The Bureau of Labor Statics jobs report, June 2013: unemployment rate unchanged.
Job seekers wait in line to meet with a recruiter during a job and career fair at City College of San Francisco southeast campus on May 30, 2013 in San Francisco, California.  (Photo by Justin Sullivan/Getty Images)
Job seekers wait in line to meet with a recruiter during a job and career fair at City College of San Francisco southeast campus on May 30, 2013 in San...

The Bureau of Labor Statics jobs report, June 2013: unemployment rate unchanged.

To be precise, the unemployment rate is hovering at 7.6%, exactly where it has been since March, except for a brief interlude in May when it dipped down to 7.5%. While those numbers represent a significant drop from the 10% unemployment the United States experienced in October 2009, it's still a mere 0.2% lower than the 7.8% jobless rate that President Obama inherited when he first took office in January 2009. Quite the recovery.
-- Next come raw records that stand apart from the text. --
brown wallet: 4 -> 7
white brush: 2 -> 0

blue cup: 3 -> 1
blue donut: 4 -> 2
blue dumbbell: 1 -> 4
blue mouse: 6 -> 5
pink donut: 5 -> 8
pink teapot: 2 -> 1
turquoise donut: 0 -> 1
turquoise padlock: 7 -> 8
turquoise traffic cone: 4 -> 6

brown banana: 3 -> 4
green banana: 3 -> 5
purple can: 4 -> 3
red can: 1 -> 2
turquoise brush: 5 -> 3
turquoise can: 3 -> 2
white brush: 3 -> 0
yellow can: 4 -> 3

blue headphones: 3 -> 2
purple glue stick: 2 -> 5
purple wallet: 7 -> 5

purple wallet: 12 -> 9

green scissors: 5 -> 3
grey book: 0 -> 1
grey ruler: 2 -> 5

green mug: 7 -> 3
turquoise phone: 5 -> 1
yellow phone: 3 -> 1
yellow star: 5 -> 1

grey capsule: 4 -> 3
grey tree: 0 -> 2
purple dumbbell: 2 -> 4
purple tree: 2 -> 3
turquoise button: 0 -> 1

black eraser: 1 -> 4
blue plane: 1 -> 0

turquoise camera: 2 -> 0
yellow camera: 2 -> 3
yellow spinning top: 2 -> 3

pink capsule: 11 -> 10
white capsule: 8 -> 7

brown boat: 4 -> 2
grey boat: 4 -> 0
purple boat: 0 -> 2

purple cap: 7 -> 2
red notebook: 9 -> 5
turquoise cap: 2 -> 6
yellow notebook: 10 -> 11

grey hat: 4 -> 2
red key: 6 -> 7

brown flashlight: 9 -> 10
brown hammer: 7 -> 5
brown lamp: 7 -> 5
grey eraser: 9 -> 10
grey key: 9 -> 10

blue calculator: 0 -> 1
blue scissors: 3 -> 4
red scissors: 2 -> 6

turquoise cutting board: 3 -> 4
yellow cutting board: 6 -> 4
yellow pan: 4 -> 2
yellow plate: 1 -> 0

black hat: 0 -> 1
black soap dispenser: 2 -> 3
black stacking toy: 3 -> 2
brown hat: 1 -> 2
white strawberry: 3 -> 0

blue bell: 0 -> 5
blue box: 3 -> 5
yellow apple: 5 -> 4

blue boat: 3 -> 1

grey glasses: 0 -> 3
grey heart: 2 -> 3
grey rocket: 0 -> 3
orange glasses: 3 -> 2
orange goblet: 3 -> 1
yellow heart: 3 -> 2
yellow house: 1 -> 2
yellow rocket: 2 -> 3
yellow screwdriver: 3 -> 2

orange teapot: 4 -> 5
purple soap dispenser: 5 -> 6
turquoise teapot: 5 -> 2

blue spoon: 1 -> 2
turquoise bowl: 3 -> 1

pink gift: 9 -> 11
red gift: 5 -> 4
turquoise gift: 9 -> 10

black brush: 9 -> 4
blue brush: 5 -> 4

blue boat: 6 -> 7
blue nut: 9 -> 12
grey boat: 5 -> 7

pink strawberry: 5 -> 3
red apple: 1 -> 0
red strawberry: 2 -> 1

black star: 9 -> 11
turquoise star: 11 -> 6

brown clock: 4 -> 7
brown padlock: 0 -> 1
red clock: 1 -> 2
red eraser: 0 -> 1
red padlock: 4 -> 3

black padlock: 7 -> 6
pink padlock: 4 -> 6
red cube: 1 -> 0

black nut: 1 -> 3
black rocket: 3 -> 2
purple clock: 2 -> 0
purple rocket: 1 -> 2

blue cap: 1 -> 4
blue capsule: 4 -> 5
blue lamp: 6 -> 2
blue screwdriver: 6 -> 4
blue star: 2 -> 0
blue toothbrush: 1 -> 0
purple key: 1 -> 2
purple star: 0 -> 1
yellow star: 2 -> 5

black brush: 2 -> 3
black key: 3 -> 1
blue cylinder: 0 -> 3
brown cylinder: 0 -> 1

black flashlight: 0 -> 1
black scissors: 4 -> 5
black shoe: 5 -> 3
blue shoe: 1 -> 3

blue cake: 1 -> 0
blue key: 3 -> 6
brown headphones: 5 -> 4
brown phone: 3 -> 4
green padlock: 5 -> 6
While America's shambling rehabilitation from the financial collapse is real, it has been stymied by government budget cuts and mass public employee layoffs. Between 2009 and summer 2012, public schools alone shed 300,000 employees. The job cuts have continued since, thanks in part to the sequester. Congress, meanwhile, has stalwartly resisted any attempts new stimulative spending, even refusing to fund an upgrade to country's corroding infrastructure.

The rationale for cutting spending on social services, basic infrastructure and public employment was based in large part on the claim that high debt levels were dragging down the economy. An influential study by economists Carmen Reinhart and Kenneth Rogoff found that nations' economies begin to shrink once their overall debt burden exceeds 90% of their GDP. Cutting America's debt, said the austerians, will spur private investment and grow the economy.

Washington policymakers went along with the plan. The federal government actually reached its self-imposed deficit reduction target in March, to very little fanfare. One month later, researchers at the University of Massachusetts-Amherst found "serious errors" in the Reinhart-Rogoff study. The U.S. had given austerity a fair shot, even though the empirical case in its favor was looking more dubious than ever.

Yet, as this month's jobs numbers demonstrate, nothing has changed. Austerity drags on at the state and municipal levels, and Congress is unlikely to do anything about it any time soon. House Speaker John Boehner reiterated the Republicans' opposition to stimulative spending in a statement responding to the latest numbers.

"Imagine how many jobs would be created if the president stopped trying to expand government and started working with Republicans on policies that create sustained economic growth and expand opportunity for all Americans," he said.

The White House's own response urged lawmakers not to "impose self-inflicted wounds on the economy," but tacitly acknowledged the president's limited power to influence domestic economic policy.

"The president will continue to press Congress to act on the proposals he called for in his State of the Union address to make America a magnet for good jobs, help workers obtain the skills they need for those jobs, and make sure that honest work leads to a decent living," said White House Council of Economic Advisers chairman Alan B. Krueger.

So the political dynamics remain basically unchanged. The political machinery for tinkering with economic policy remains stuck in place. The unemployment rate is unchanged.